Apostenus is a genus of liocranid sac spiders that was first described by Niklas Westring in 1851.

==Species==
As of September 2019 it contains thirteen species, found in Europe, Africa, Canada, the United States, and Karakorum:
- Apostenus algericus Bosmans, 1999 – Algeria
- Apostenus annulipedes Wunderlich, 1987 – Canary Is.
- Apostenus annulipes Caporiacco, 1935 – Karakorum
- Apostenus californicus Ubick & Vetter, 2005 – USA
- Apostenus crespoi Lissner, 2017 – Portugal
- Apostenus ducati Bennett, Copley & Copley, 2013 – USA, Canada
- Apostenus fuscus Westring, 1851 (type) – Europe
- Apostenus gomerensis Wunderlich, 1992 – Canary Is.
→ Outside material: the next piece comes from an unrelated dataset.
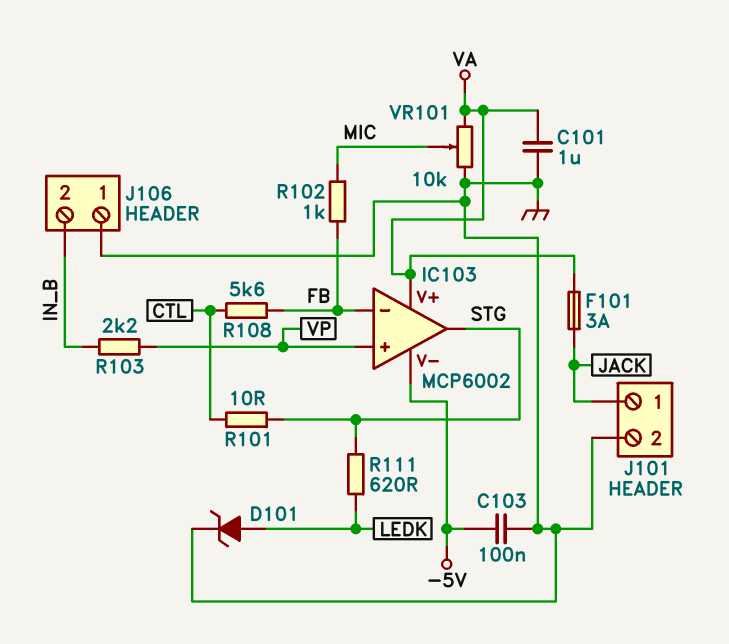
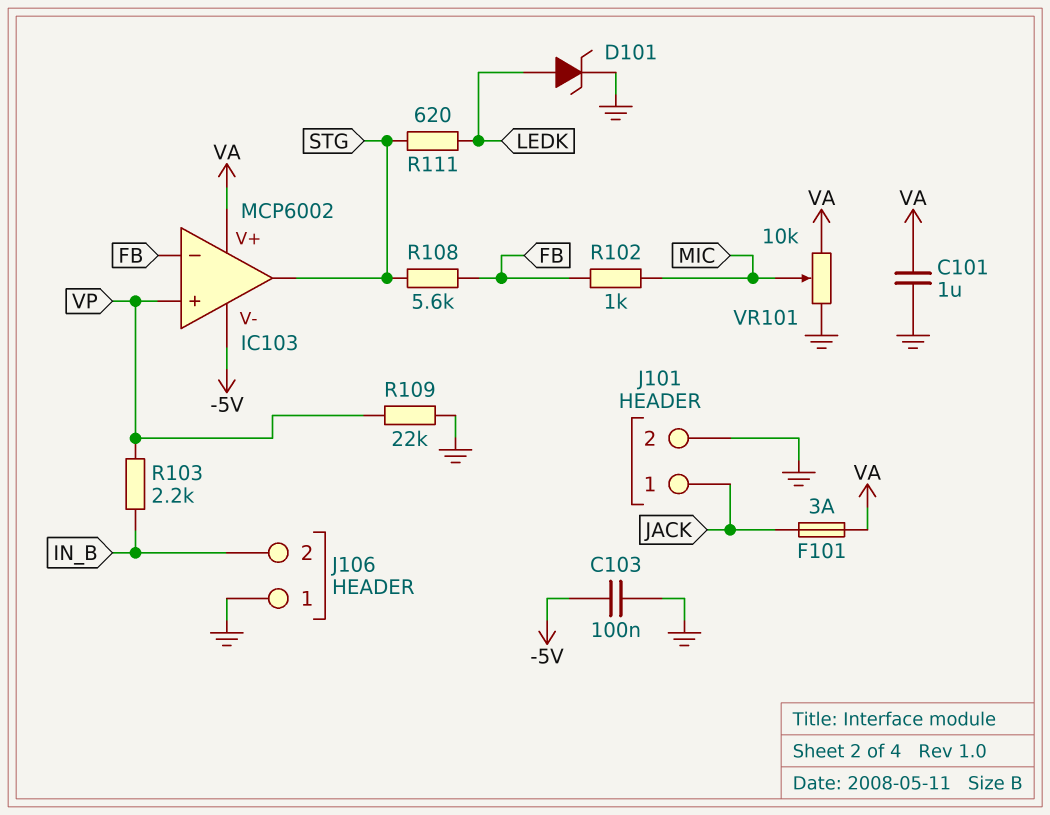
R101: 10 (CTL, STG) -> none
R108: 5.6k (CTL, FB) -> 5.6k (FB, STG)
R109: none -> 22k (GND, VP)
- Apostenus grancanariensis Wunderlich, 1992 – Canary Is.
- Apostenus humilis Simon, 1932 – Portugal, Spain, France
- Apostenus maroccanus Bosmans, 1999 – Morocco
- Apostenus ochraceus Hadjissarantos, 1940 – Greece
- Apostenus palmensis Wunderlich, 1992 – Canary Is.